Health insurance carriers, or providers, are the companies or organizations that provide health insurance plans and administer health insurance benefits. Carriers include public health insurance providers like Medicare and Medicaid, as well as private health insurance providers like United Healthcare, Anthem Blue Cross & Blue Shield, Aetna, and Cigna to name a few. Most carriers generally conform to rules set by the Centers for Medicare and Medicaid Services (CMS) that govern how health insurance benefits are administered, so there are many similarities between carriers. However, there are also slight differences that are useful to be aware of.
The most relevant public, or government, health insurance providers are Medicare, which covers Americans 65 years and older, and Medicaid, which covers low income individuals. Other public carriers include the Children's Health Insurance Program (CHIP) and Tricare, which covers uniformed service members, retirees, and their families. Medicare, Medicaid, and CHIP are all administered and governed by CMS, which falls under the United States Department of Health & Human Services (HHS).
Medicare is public health insurance for the elderly. Every American is eligible for Medicare at the age of 65. It is possible to become eligible for Medicare prior to 65 under certain circumstances, the most common of which is experiencing a qualifying disability. Medicare is administered at the federal level. Medicare beneficiaries have the option of receiving their Medicare benefits through traditional Medicare, administered by the government, or through a Medicare Advantage plan, which is administered through a private insurance carrier.
Medicaid is government health insurance for low income populations. Individuals that meet the income restrictions in their state are eligible for Medicaid. Medicaid is jointly funded by federal and state governments but is administered locally by each state, and the benefits and cost-share amounts can vary between states. A significant feature of the Affordable Care Act is the option for each state to expand Medicaid coverage for individuals that earn up to 138% of the federal poverty level (about $15,900 per year).

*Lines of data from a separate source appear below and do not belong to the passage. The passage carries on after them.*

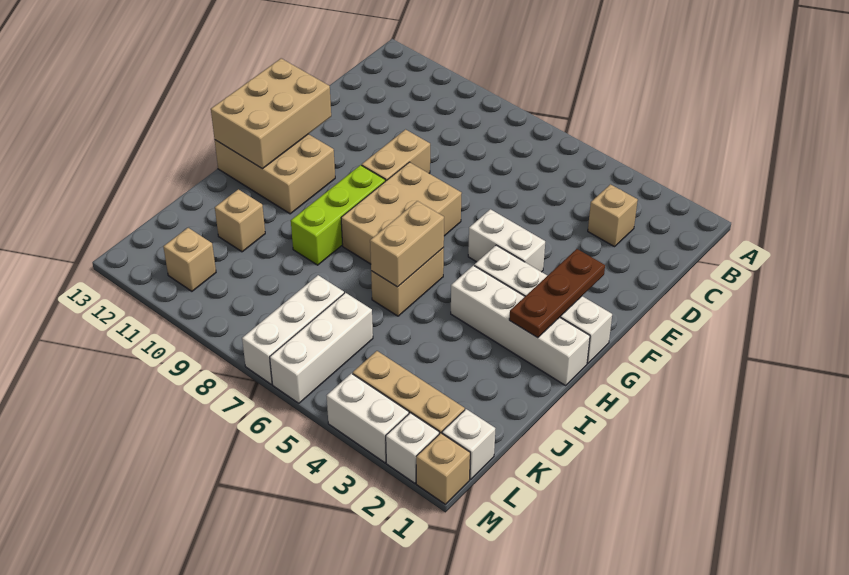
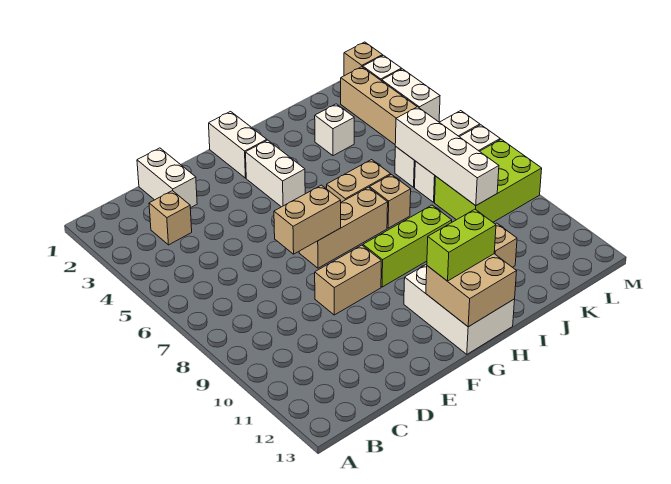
brown plate F2:H2 level 2 -> none
white brick F4:F5 level 1 -> white brick D1:D2 level 1
tan brick F7:H8 level 1 -> tan brick F7:H7 level 1
tan brick F12:H13 level 2 -> tan brick G12:H13 level 2
tan brick G11:H13 level 1 -> white brick G11:H13 level 1
none -> lime brick G12:H12 level 3
white brick H1:H4 level 1 -> white brick K6:K9 level 2
tan brick H6:I6 level 2 -> tan brick E7:F7 level 2
none -> lime brick K8:M9 level 1
white brick L1 level 1 -> white brick J3 level 1
tan brick L11 level 1 -> tan brick I7 level 1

Some states have opted to expand coverage while others have declined. To find out your state's status, click here.
CMS sets rules and guidelines for Medicare, Medicaid, and CHIP beneficiaries as well as all medical providers that choose to participate in any or all of these plans. These rules are extensive and can get complicated, but for now it's good to know that they govern matters such as Medicare eligibility and enrollment, prescription drug coverage, coordination of benefits, how providers are allowed to bill, privacy compliance, reimbursement rates, and quality initiatives. In general, public health plans reimburse medical care providers less than private health plans, which is why some medical providers opt not to participate in public health insurance networks. Patients with Medicare and Medicaid should always ask if a provider accepts their insurance before scheduling an appointment.
Health insurance companies that are not run by the government are known as private health insurance carriers. Private carriers include United Healthcare, Anthem Blue Cross & Blue Shield, Aetna, Cigna, Humana, Kaiser Permanente, Cofinity, and Coventry/First Health to name a few. Some, but not all, private insurers are for-profit organizations. Most private insurers offer Medicare Advantage plans, and as a result, they must comply with many of the CMS rules that we discussed above. However, each private insurer also has its own policies and procedures that cause variation between the carriers, especially in terms of non-Medicare health insurance plans. For example, some carriers have more stringent pre-authorization (aka pre-certification) procedures than others, which can lead to a higher rate of denied claims by those insurers. Also, medical care providers must contract with each carrier individually if they'd like to participate in their network, and each carrier has its own fee schedule that governs reimbursement for services performed on individuals that they cover.
Because providers have to contract with each carrier individually, and because fee schedules differ between carriers, it would be possible to minimize the amount of out-of-pocket costs one would owe by finding the carrier that has the lowest fee schedule. In other words, if two carriers offer plans with the same exact benefits and one carrier pays $100 for a procedure while the second pays $80 for the same procedure, the out-of-pocket cost to the patient would be lower under the second carrier because the carrier's payment to the provider is lower. Also, carriers with less stringent pre-authorization policies are usually easier to work with in terms of minimizing denied or delayed claims and necessary appeals. It may be useful to request fee schedule information and pre-authorization requirements from carriers when purchasing coverage. Also, be sure that your doctor participates in the carrier's network before you choose one of their plans; otherwise, you may be restricted from seeing your physician.